JEANNE D'ARC RETURNS
1914 1916
What hast thou done, O womanhood of France,
Mother and daughter, sister, sweetheart, wife,
What hast thou done, amid this fateful strife,
To prove the pride of thine inheritance.
In this fair land of freedom and romance?
I hear thy voice with tears and courage rife,—
Smiling against the swords that seek thy life—
Make answer in a noble utterance:
"I give France all I have, and all she asks.

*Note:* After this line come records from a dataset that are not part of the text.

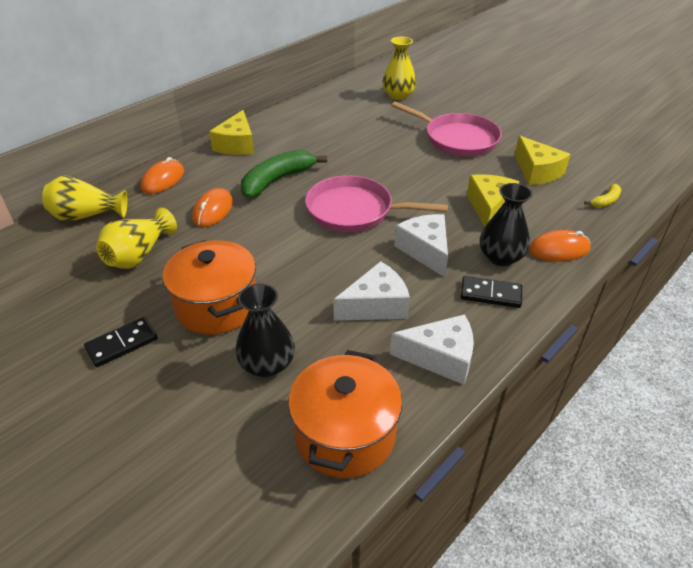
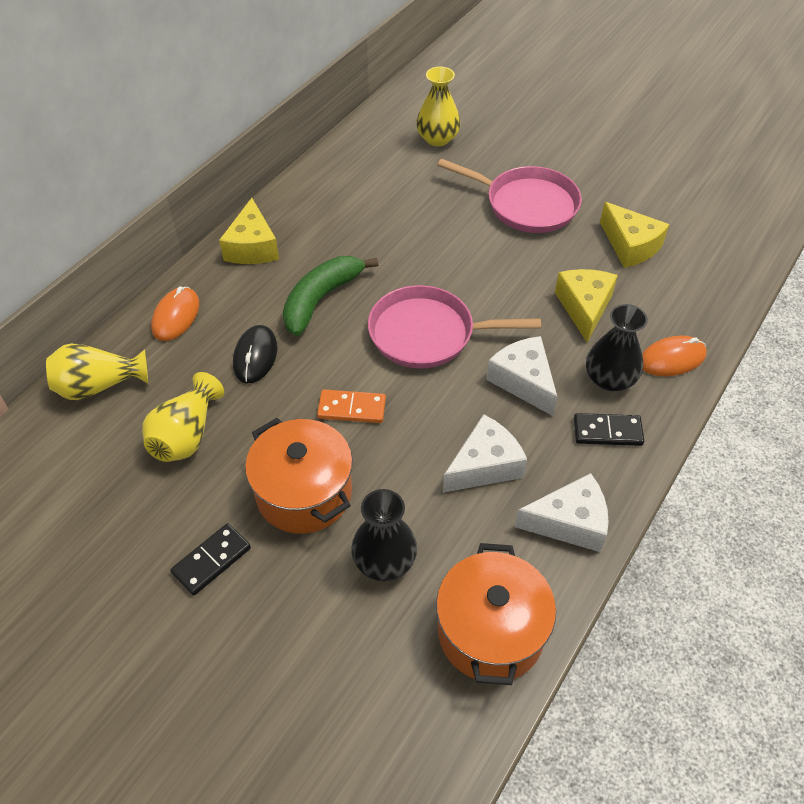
camera: 10 degrees left, 10 degrees up
(213, 210) = (255, 356): orange mouse -> black mouse
(277, 252) = (352, 408): none -> orange domino
(605, 201) = (714, 281): yellow banana -> none

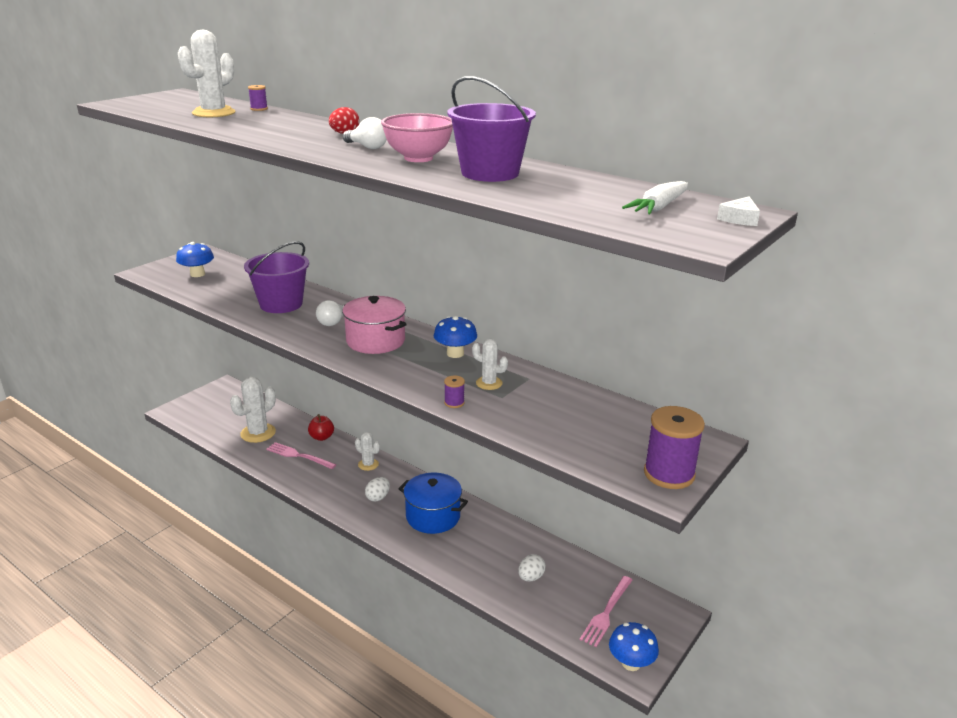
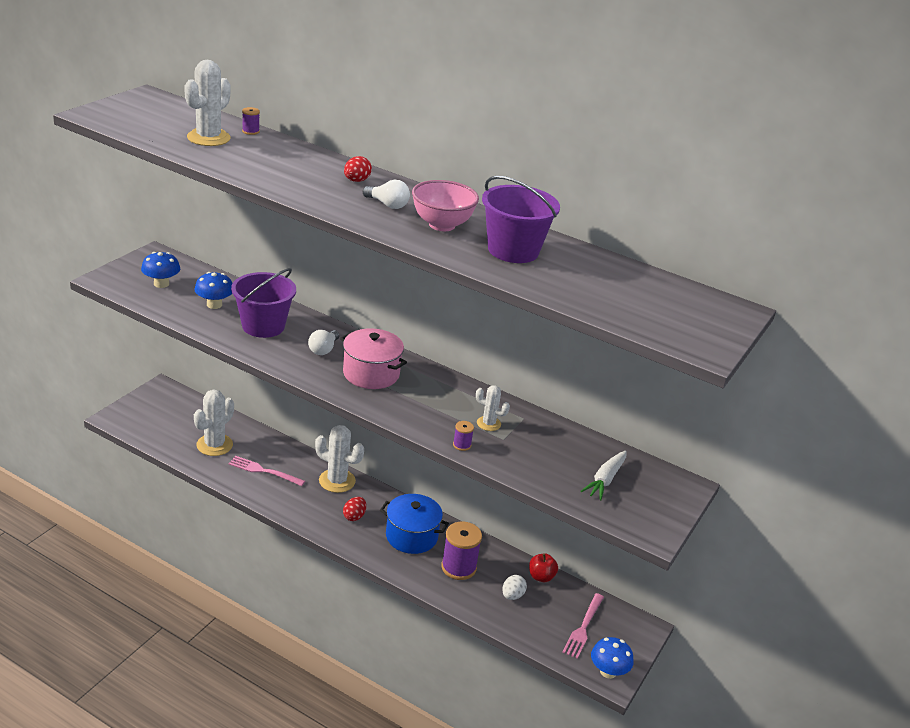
camera: 10 degrees left, 5 degrees up
(321, 437) = (282, 450): red apple -> red apple (541, 577)
(368, 464) = (337, 481): white cactus -> white cactus, size x1.76
(378, 497) = (354, 516): white egg -> red egg
(455, 353) = (450, 389): blue mushroom -> blue mushroom (214, 305)
(658, 207) = (665, 303): white carrot -> white carrot (605, 480)
(669, 474) = (657, 517): purple spool -> purple spool (458, 567)
(739, 219) = (731, 320): white cheese -> none

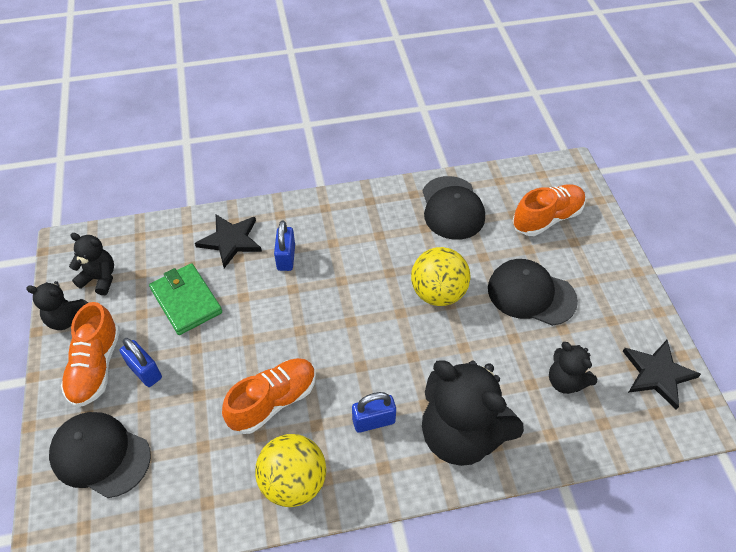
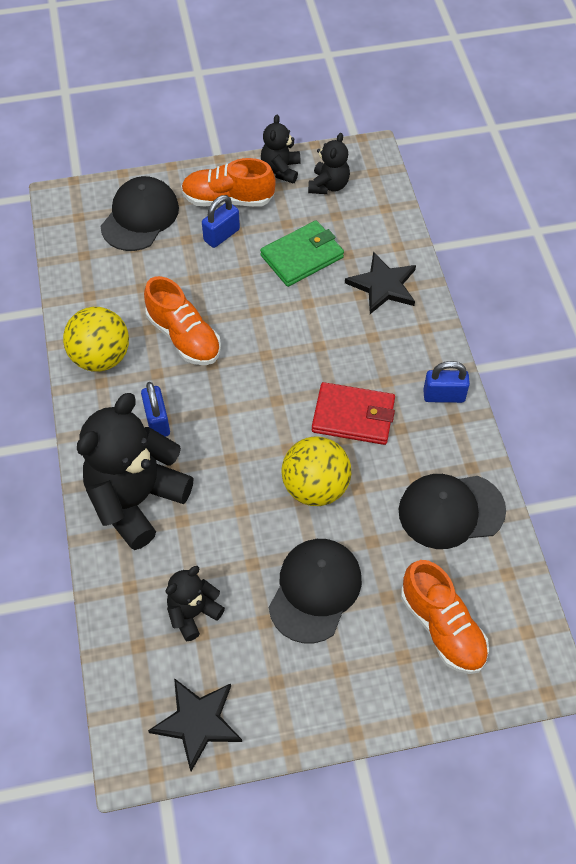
camera: 90 degrees right, 5 degrees up
(286, 257) = (361, 337): blue padlock -> blue padlock (444, 395)
(368, 265) = (353, 416): none -> red wallet

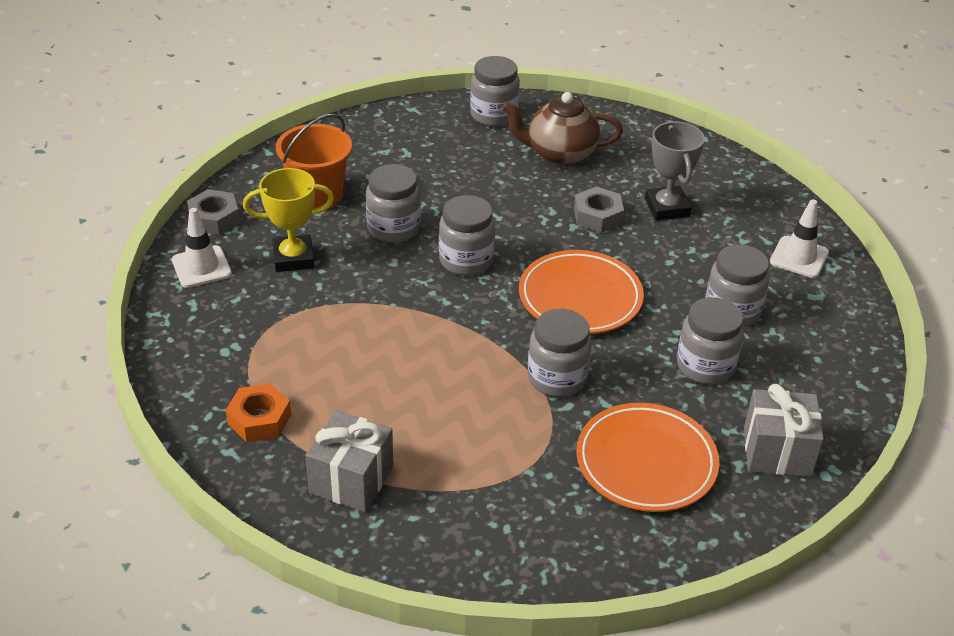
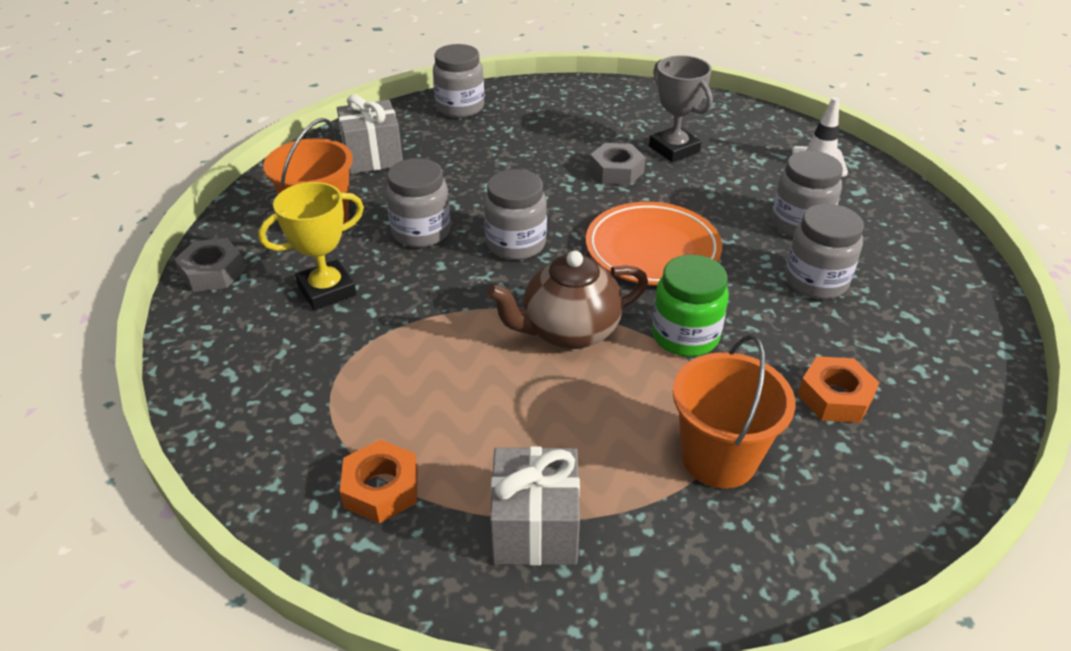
camera: 20 degrees left, 0 degrees up
(201, 267) = (222, 328): white traffic cone -> none
(518, 477) = (719, 458): none -> orange bucket
(557, 378) = (685, 336): grey jar -> green jar
(560, 154) = (544, 126): brown teapot -> brown teapot (569, 331)
(646, 462) = (835, 397): orange plate -> orange nut
(777, 451) = (944, 344): grey gift -> grey gift (373, 157)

Would it were more! Ah, let her ask and take;
My hands to nurse her wounded, do her tasks,—
My feet to run her errands through the dark,—
My heart to bleed in triumph for her sake,—
And all my soul to follow thee, Jeanne d'Arc!"
April 16, 1916.
INTERLUDES IN HOLLAND
THE HEAVENLY HILLS OF HOLLAND
The heavenly hills of Holland,—
How wondrously they rise
Above the smooth green pastures
Into the azure skies!
With blue and purple hollows,
With peaks of dazzling snow,
Along the far horizon
The clouds are marching slow,
No mortal fool has trodden
The summits of that range,
Nor walked those mystic valleys
Whose colors ever change;
Yet we possess their beauty,
And visit them in dreams,
While the ruddy gold of sunset
From cliff and canyon gleams.
In days of cloudless weather
They melt into the light;
When fog and mist surround us
They're hidden from our sight;
But when returns a season
Clear shining after rain,
While the northwest wind is blowing,
We see the hills again.
The old Dutch painters loved them,
Their pictures show them clear,—
Old Hobbema and Ruysduel,
Van Goyen and Vermeer,
Above the level landscape,
Rich polders, long-armed mills,
Canals and ancient cities,—
Float Holland's heavenly hills.
The Hague, November, 1916.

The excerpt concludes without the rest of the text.